‘It happened, therefore it can happen again,’ warned the Holocaust survivor Primo Levi, explaining why witnesses to the horrors of Nazism and genocide must be listened to, and why it is important for future generations to stay vigilant against a repeat of such atrocities. The underlying assumption is that the Nazis’ rise to power and the terrible crimes that followed were preventable. We believe that German democracy need not have died; that Hitler could have been stopped from plunging much of the world into a horrific war and from eradicating the vast majority of European Jews.
Yet, despite the widespread conviction that studying these events inoculates future generations against totalitarian ideologies, historians have yet to provide a clear answer to the key question of Germany’s 20th century: what could and should individuals have done to prevent the catastrophe they enabled? What, therefore, are we telling people today to look out for and act upon?
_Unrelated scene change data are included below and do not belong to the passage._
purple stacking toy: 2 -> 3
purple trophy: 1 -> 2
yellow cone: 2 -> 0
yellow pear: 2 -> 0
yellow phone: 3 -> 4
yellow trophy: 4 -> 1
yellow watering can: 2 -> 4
Fateful Hours sets out to answer these difficult questions. Volker Ullrich is a professional historian, though not a traditional academic, and his writing is well-paced, thoroughly researched and properly referenced. The book, expertly translated from German by Jefferson Chase, charts the rise and fall of Germany’s first full democracy from 1919 to 1933, arguing forcefully that there were ‘many failed alternatives and missed opportunities’ along the country’s winding path into darkness. Ultimately, Ullrich argues, ‘history is always open’.
To prove that point, he systematically traces the events as they unfolded, pointing to roads not taken. He begins right after the first world war. With the German monarchy gone, he argues, the door was wide open ‘to nationalise the mining industry, enact agrarian reforms on the large East Prussian estates, remove top imperial officials, democratise the state bureaucracy and establish armed forces loyal to the republic’.
Instead, the new centre-left leadership ‘acted more like trustees of the bankrupt imperial past than committed advocates of a new future’. Ullrich acknowledges the ‘difficult conditions’ postwar, among them communist uprisings and mass political violence from returning war veterans. Nonetheless, he regrets that ‘many enemies of democracy still occupied positions of power’.
Another critical juncture was the 1925 presidential election. Friedrich Ebert, the first president of the Weimar Republic, had died in office and a replacement was needed. The head of state was directly elected by the people, and it was a symptom of the splintered politics of the day that no fewer than seven men were fielded, none of whom received the required majority.
What was it that drove a housewife to vote for Hitler or a young man to join the Stormtroopers?
In the second round of voting, it was down to three: the pro-Republican Wilhelm Marx, the communist Ernst Thälmann and the former war leader and staunch monarchist Paul von Hindenburg. Hindenburg narrowly won, and the Republic now had a man at the helm who didn’t believe in it. Ullrich argues that this undermined democracy and could have been prevented if the communists had withdrawn their candidate: ‘The votes that had gone to Thälmann would in fact have been enough to help Marx to victory and German history would have taken a different course.’
Such counterfactual musings are by definition speculative. In the next presidential election in 1932, Hitler ran against Thälmann and Hindenburg, losing to the ageing incumbent, thanks to the latter’s considerable public standing. Marx, by contrast, was a representative of an unloved system that staggered from crisis to crisis. It’s possible that Hitler would have won that election if anyone but Hindenburg had opposed him, ushering in his dictatorship even earlier.
But that is as much speculation as the thought experiments laid out by Ullrich. Whether you agree with them or not, his pointers open intriguing avenues of historical what-ifs. They encourage readers to engage in mental war-gaming. If there is a limitation, it’s that Ullrich views the power games of the German interwar period as played from the top.
The book focuses on the forging and failing of coalitions which might have kept ‘the anti-democratic wolves from the door’. But there is no real investigation into who those wolves were and why they grew so strong. Many quotes reveal the introspection of members of the elite – but what was it that drove a housewife to vote for Hitler in the first place or a young man to join the Stormtroopers? There’s less attention paid to what options ordinary people may have had to prevent the catastrophe that would ruin their lives.
Despite its focus on high politics, Fateful Hours is an engaging retelling of a momentous era of history. It does what it says on the cover and ‘takes us to the heart of political power’. From there we cannot draw straight lines to the present; but we gain a close-up view of the flawed political mechanics of a time not entirely unlike our own.